Adesso che ci siamo tutti tolti un peso, Lucilla Boari può festeggiare due volte, anche tre. E sul perché forse è meglio andare per ordine. Intanto: Lucilla è una simpatica ragazza di Rivalta sul Mincio, specialità tiro con l'arco. Quella disciplina per cui chi la pratica passa per essere Robin Hood, anche se poi, se si guardano bene gli archi, non è che sembra di essere alla foresta di Sherwood. Uno stereotipo. Appunto. Motivo numero uno: cinque anni fa, a Rio de Janeiro, la nostra eroina si presenta per vincere una medaglia, con le compagne Guendalina Sartori e Claudia Mandia. Si fermano ai quarti di finale, perdono per poco, diventano un caso nazionale. Un quotidiano titola: «Il trio delle cicciottelle sfiora il miracolo olimpico». Voleva essere simpatico. Che ridere. Se ci pensiamo bene il 2016 sembra qualche era geologica fa, eppure forse è stato l'inizio di qualcosa. Non solo per Lucilla. Perché se ci pensiamo altrettanto bene, il problema non è solo «quel» quotidiano, ma eravamo un po' anche tutti noi. Fatto sta: il direttore di allora perse il lavoro, la categoria un po' di torpore. Proteste: «Cicciottelle a chi?».
Motivo numero due. Lucilla non ha dormito tutta la notte. Questa volta era sola e sempre nei quarti di finale delle Olimpiadi: «Mi hanno detto che già il giorno prima avevo le pulsazioni alle stelle, mi sa che ho rischiato l'infarto». Il tiro con l'arco è una di quelle gare dove anche i millimetri contano. Per dire: un altro match dei quarti è finito allo spareggio e quando le due hanno fatto entrambe 10, i giudici sono andati col righello a contare la distanza dal centro. Lucilla però stavolta era decisa: «Visto quello che è successo a Rio, mi son detta che era il caso di rischiare il tutto per tutto». Gli ottavi li vince, agli spareggi. I quarti vanno lisci. La semifinale no, però poi c'è la finale per il bronzo: finisce 7-1 per lei. «In Brasile ero molto giovane, avevo 19 anni. Avevo appena fatto gli esami di maturità prima di partire, ero un po' una bimba al parco giochi. Dopo 5 anni essere ancora qui e giocarsi una medaglia ci vuole testa: con questa medaglia al collo posso dire di aver guadagnato anche un po' di autostima».
Motivo numero tre: ha ragione lei. Dopo l'ultimo centro Lucilla esplode: «Non ci credo.
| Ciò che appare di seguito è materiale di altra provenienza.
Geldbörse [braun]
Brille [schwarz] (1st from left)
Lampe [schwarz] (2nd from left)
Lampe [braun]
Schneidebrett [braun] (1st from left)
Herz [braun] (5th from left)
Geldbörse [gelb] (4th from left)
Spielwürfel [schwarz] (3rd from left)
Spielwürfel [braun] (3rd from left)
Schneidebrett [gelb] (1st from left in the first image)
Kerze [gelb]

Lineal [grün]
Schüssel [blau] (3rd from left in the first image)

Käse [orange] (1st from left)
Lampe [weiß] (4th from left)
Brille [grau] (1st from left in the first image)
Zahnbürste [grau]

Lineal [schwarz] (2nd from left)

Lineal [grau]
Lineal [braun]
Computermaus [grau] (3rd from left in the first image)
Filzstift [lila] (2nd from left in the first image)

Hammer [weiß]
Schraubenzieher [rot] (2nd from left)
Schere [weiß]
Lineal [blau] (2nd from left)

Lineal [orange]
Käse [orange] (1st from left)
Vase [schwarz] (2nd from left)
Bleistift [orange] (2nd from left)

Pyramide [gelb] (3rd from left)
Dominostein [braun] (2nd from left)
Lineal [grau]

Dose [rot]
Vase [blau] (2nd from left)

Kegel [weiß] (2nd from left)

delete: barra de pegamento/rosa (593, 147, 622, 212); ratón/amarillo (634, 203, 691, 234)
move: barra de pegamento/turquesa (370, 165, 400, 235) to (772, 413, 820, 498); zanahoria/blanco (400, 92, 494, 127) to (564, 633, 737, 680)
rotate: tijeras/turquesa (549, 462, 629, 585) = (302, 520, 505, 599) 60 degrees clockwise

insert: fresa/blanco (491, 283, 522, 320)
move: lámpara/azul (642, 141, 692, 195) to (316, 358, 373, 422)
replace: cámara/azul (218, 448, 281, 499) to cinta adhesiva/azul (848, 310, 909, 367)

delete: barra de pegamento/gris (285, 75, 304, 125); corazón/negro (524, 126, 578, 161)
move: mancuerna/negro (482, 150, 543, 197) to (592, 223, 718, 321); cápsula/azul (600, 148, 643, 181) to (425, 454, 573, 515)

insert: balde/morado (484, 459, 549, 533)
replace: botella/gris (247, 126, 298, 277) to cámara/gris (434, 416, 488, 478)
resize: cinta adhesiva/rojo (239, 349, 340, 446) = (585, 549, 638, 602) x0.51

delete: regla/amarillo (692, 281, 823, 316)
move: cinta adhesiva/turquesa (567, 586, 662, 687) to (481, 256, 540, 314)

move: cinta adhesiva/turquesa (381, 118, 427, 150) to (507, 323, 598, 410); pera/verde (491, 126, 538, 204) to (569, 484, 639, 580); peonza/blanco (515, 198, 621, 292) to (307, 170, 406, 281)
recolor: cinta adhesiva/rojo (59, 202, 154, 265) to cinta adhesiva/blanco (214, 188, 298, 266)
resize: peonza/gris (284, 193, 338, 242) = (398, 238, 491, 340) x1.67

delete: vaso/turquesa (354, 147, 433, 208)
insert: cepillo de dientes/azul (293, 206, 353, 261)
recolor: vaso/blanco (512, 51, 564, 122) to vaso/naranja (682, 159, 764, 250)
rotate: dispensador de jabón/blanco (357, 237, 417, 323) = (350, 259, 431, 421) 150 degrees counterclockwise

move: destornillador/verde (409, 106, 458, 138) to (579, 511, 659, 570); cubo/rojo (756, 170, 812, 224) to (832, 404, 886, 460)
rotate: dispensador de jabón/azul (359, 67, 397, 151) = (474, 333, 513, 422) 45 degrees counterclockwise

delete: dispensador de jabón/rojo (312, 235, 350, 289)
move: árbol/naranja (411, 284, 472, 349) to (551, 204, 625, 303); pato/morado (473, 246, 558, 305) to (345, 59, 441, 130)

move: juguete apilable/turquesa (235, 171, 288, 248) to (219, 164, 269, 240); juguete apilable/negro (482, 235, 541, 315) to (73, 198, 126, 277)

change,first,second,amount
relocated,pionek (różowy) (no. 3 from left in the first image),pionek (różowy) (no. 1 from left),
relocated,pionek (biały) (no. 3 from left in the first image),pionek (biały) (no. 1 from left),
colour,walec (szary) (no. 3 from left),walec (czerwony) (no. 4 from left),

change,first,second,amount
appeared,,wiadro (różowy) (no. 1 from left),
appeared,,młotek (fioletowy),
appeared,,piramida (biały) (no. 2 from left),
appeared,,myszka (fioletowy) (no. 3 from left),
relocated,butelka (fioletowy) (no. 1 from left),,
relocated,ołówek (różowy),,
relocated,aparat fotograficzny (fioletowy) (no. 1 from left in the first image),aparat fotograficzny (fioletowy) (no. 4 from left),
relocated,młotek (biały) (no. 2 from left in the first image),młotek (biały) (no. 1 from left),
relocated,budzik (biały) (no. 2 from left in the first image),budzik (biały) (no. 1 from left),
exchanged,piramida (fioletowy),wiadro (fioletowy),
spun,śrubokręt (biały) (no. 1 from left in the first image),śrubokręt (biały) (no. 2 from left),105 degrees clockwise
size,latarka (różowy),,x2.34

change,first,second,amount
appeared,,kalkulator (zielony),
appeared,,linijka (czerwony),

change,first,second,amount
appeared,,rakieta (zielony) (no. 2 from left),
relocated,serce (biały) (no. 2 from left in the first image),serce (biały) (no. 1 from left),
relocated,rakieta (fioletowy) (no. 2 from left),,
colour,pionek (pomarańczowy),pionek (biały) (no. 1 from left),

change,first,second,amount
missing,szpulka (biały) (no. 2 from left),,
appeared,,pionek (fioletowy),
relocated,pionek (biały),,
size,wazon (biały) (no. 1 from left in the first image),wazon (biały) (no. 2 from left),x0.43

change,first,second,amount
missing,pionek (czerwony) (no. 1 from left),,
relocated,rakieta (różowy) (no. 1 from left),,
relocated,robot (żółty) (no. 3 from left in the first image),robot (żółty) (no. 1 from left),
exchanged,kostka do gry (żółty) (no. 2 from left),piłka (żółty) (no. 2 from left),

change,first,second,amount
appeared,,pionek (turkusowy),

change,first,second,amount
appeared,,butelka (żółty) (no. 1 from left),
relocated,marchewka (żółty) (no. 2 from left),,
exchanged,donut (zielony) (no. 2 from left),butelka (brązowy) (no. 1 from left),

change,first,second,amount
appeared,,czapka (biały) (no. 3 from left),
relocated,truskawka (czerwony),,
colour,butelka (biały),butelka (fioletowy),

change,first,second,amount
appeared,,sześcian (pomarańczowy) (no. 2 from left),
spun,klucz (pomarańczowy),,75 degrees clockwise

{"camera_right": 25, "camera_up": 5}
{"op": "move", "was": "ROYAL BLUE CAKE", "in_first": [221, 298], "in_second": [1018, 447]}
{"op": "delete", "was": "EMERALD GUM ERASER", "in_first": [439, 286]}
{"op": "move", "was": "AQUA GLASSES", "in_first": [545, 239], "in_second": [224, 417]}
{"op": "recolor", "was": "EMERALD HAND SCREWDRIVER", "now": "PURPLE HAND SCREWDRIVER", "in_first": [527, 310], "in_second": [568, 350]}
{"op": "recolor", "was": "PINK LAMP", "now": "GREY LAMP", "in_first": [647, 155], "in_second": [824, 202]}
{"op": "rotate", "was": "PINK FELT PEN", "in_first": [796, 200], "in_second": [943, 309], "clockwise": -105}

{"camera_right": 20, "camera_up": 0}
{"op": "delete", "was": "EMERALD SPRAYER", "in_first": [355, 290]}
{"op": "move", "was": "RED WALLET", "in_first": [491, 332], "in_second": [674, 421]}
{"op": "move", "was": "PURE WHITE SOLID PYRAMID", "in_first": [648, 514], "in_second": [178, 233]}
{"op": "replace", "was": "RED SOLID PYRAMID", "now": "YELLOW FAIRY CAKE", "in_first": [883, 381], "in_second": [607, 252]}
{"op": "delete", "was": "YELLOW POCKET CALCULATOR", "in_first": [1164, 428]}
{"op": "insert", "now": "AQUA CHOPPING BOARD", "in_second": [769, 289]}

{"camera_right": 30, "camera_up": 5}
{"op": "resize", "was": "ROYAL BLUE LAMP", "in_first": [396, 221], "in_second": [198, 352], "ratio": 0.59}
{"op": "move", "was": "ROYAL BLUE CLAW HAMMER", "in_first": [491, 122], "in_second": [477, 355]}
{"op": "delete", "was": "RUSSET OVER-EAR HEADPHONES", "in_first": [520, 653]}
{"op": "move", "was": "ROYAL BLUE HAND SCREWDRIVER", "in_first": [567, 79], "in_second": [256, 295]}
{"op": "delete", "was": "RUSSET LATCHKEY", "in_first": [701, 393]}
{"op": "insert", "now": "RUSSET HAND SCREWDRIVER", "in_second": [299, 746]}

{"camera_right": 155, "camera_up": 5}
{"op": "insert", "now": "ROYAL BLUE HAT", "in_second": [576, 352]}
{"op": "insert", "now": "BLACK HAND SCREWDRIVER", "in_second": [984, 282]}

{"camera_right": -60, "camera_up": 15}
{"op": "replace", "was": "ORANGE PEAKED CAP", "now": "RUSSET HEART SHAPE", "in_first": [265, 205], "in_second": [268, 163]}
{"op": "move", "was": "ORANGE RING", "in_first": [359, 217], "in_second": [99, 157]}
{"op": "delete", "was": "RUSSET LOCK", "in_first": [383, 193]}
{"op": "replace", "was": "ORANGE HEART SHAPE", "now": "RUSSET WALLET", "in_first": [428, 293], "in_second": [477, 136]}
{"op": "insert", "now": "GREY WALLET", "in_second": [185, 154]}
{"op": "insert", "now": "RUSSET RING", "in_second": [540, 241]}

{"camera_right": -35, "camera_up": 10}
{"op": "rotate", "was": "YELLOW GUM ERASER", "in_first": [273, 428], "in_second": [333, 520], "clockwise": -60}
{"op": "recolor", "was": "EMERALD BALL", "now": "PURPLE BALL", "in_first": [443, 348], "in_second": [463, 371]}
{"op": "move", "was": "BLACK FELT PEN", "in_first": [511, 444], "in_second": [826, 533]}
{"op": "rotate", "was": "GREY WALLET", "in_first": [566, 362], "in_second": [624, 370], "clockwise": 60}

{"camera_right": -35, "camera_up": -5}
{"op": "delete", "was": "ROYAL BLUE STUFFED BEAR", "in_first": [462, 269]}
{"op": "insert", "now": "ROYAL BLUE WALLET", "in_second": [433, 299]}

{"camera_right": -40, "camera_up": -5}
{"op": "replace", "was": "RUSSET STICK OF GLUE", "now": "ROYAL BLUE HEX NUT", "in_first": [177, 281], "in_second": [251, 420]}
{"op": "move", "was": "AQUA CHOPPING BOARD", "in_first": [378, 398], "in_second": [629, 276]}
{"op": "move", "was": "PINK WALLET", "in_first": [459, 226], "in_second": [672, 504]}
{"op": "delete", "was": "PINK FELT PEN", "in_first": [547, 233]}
Se è un sogno, svegliatemi». In questi cinque anni ha perso qualche chilo e molti pregiudizi: dei primi sono cavoli suoi, dei secondi sono anche nostri. Partono i ringraziamenti di rito, quelli per papà e mamma che le hanno dato un arco in mano a 7 anni: «La cosa divertente è che sono la prima italiana sul podio in questo sport: ho fatto la storia, la materia che insegna mia madre a scuola e che non mi è mai piaciuta. Anche papà è arciere e docente, adesso lo chiamo. Se mi risponde...». E poi: «Il titolo di cinque anni fa? Mi hanno detto che non voleva essere denigratorio, però ci ha dato fastidio. Era un messaggio sbagliato».
Squilla il telefono, è una videochiamata: «Ti amo, sono orgogliosa di te, non vedo l'ora di vederti». È Sanne de Laat, olandese, arciera anche lei, «la mia fidanzata». Cinque anni dopo nessuno ci fa più caso, è una vittoria anche questa.
«E comunque: mi aspetto un bel titolo domani» ride Lucilla. Speriamo di esserci riusciti.Ps. San An, la coreana vincitrice della medaglia d'oro, è stata presa di mira dai sapientoni dei social per il suo look da nerd. La prossima freccia è per loro.